Page 1 of Wild Omegas (Wild Skies Ranch Omegaverse #1)
Josie
When life gives you troubles, turn to Wild Skies for help.
That was the family motto that kept Wild Skies Ranch running for generations.
My grandparents’ grandparents didn’t intend for Wild Skies to become an escape, I don’t think.
At least, not like the one my own grandparents are allowing me for the moment.
“Go to Wild Skies,” Grandmother said. “You’ll be safe from prying eyes there, little cell service. No one will know.”

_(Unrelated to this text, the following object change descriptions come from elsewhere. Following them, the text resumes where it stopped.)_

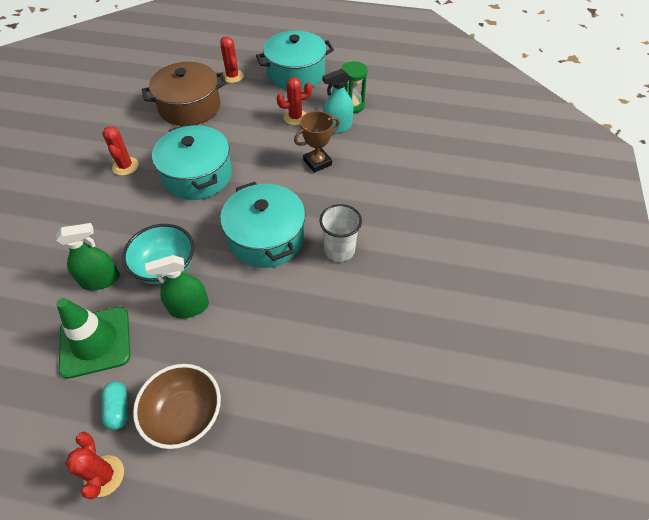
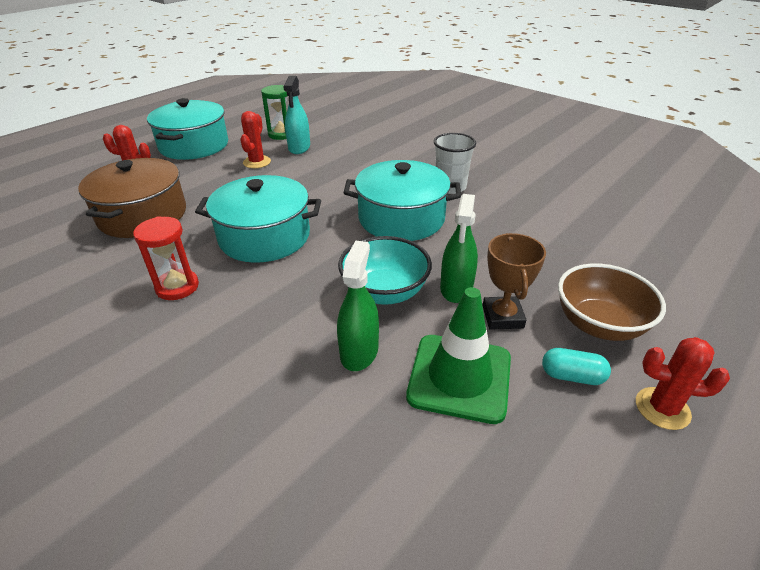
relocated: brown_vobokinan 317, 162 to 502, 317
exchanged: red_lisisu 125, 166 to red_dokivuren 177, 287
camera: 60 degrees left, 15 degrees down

She left out how “no one will know” mostly because a city-dweller like me would probably never be caught dead out in the country. I haven’t been to Wild Skies Ranch since I was a kid.
But as a packless omega on the run from an alpha crime lord, who am I to argue?
“Thank you, Grandmother.” I left it at that because I had packing to do.
Two flights and a bumpy ride in a sedan that could do with being a Jeep later, I find myself thunderously winding down a long dirt road between endless fields.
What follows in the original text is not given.